Mexican authorities arrested her five years after Waage's arrest and charged her with money laundering and being part of a criminal conspiracy based on the $10,000 investment.

What knowledge of, or involvement in, the scheme did Martin have?

"None. Absolutely none," Waage said in a telephone interview from prison. "The question no one has asked is why the hell would she invest $10,000 in the company after I fired her if she knew it was a fraud and a scam and get her boyfriend to do the same thing? It makes no bloody sense."

So why was she arrested?

"It is straight out-and-out kidnapping for the money that a prosecutor thinks I owe him for the money he didn't get," Waage said.

Waage explained that the money drop for his scheme - the place where investors sent their cheques - was in Belize. He flew there regularly in a chartered jet to collect the proceeds, often accompanied by Puerto Vallarta's former deputy police chief, Gonzalo Cuevas Perez, whom he had hired as his head of security.

On April 19, 2001, Waage flew from Costa Rica, where he had bought a ranch, to Belize where he picked up $4.5 million in cash and cheques and returned to Puerto Vallarta. Cuevas was with him.

"The army was waiting for me," Waage said. "Not the police, the army. They had been tipped off that a major drug dealer was coming in with a large sum of money from drugs. So I was arrested and charged with money laundering and failing to declare the money. Of course I did declare the money but that is beside the point because they just wanted to arrest me.

"The following day my representatives made a deal with the federal prosecutor that if he got a half-million dollars, everything would go away," Waage said. "I would be given back my money like it never happened."

Waage said his representatives met the prosecutor in a downtown Puerto Vallarta restaurant and were prepared to hand over a $50,000 cash downpayment when a senior Mexican army officer showed up. A dispute arose over who should be paid by Waage.

"(The army officer) said, 'No, no, no, this is a major drug dealer and I can't have this crap going on. This is my bread and butter, and so we were transferred to Puente Grande prison (in Guadalajara)."

The prosecutor eventually won the tug-of-war over Waage.

"Suddenly the army goes away and the prosecutor says, 'it is not really a money laundering issue and you really did declare the money, so maybe it is just a contraband thing and we will get it all worked out."

In fact, Waage was simply charged with bringing contraband into Mexico.
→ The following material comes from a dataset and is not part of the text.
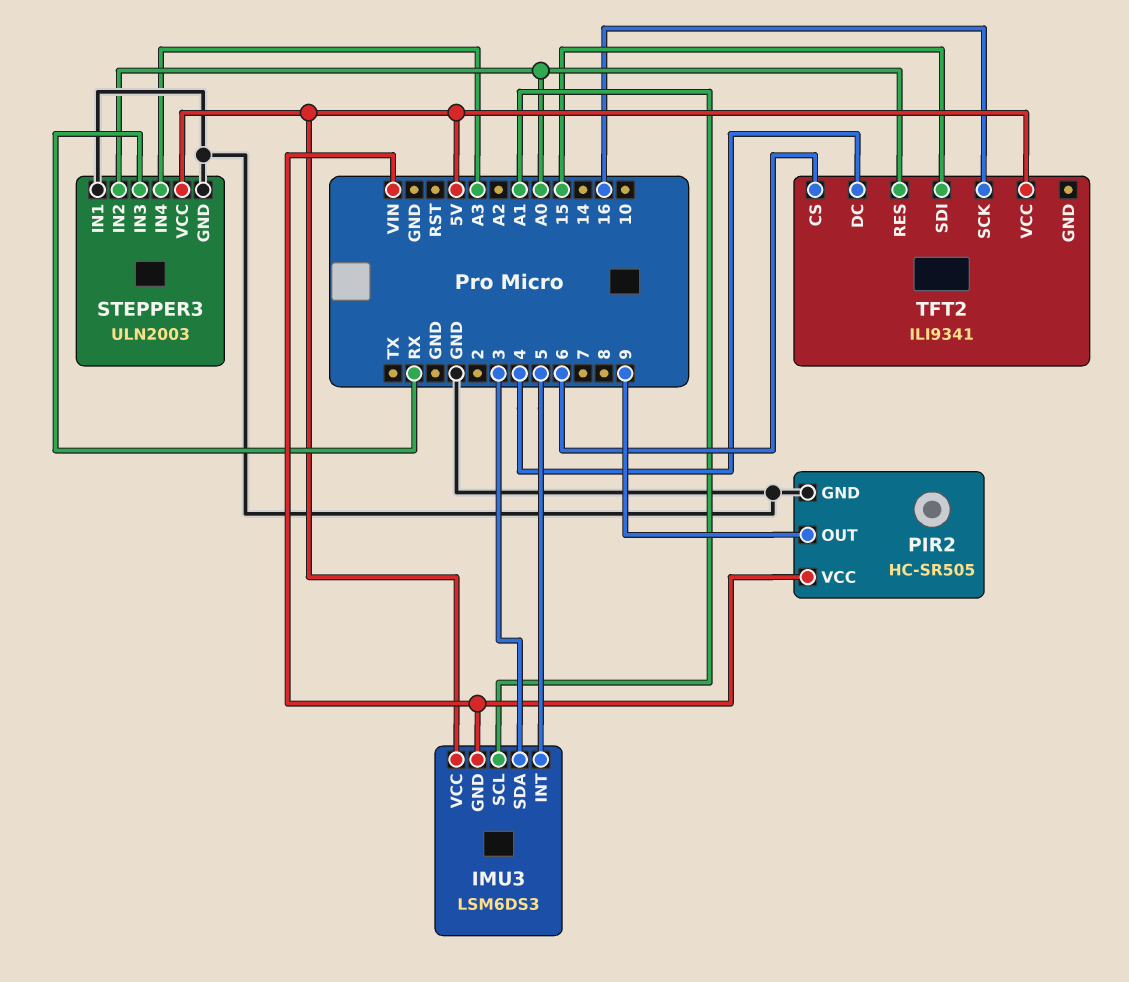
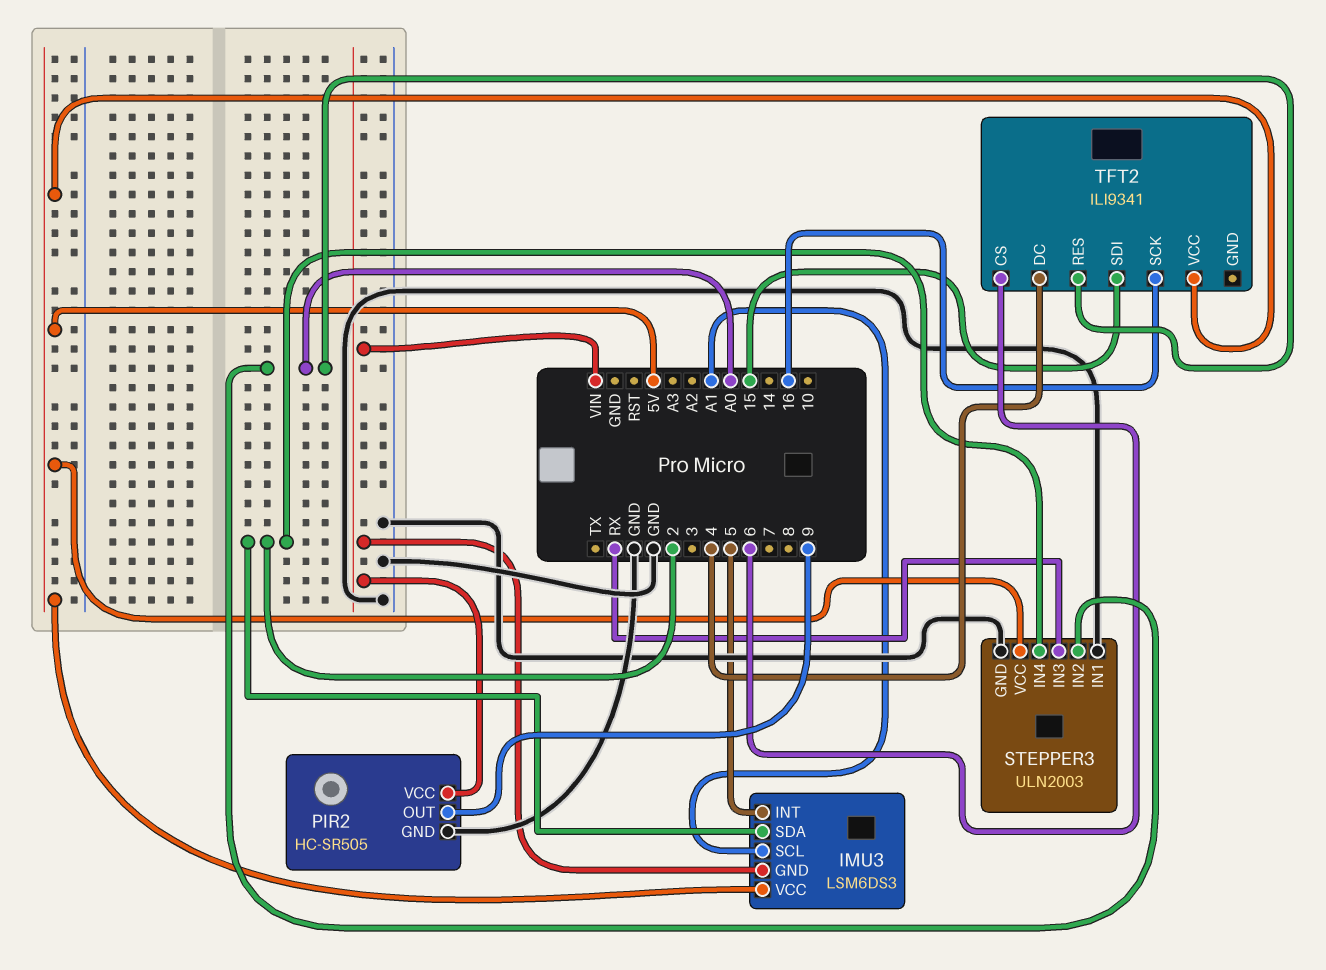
IMU3 pin SDA: 3 -> 2
STEPPER3 pin IN4: A3 -> 2

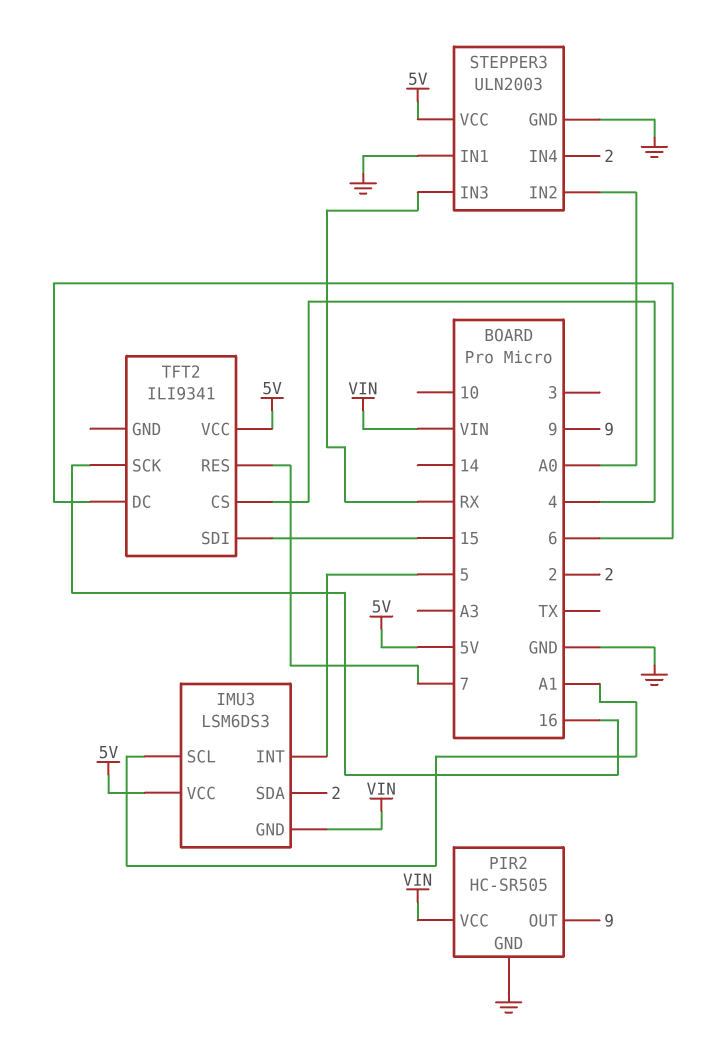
TFT2 pin CS: 6 -> 4
TFT2 pin DC: 4 -> 6
TFT2 pin RES: A0 -> 7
Cuevas, the former deputy police chief, served just 15 days in prison and was never charged with any crime.

Waage said he fired the lawyer who had arranged to pay the bribe and hired another lawyer. This lawyer did not believe in paying off the prosecutors. He took Waage's case to the Mexican court of appeal and although Waage was wanted in Edmonton for mortgage fraud, he was released on "bail" of $2.2 million.

"I posted the bail and left the country," Waage said. He fled to Costa Rica where he was arrested two years later and extradited to California. Waage said the bail money went to senior court officials.

"And so now the prosecutor is mad because he didn't get his money," Waage said. "Somebody has to pay and that's it, or she isn't getting out."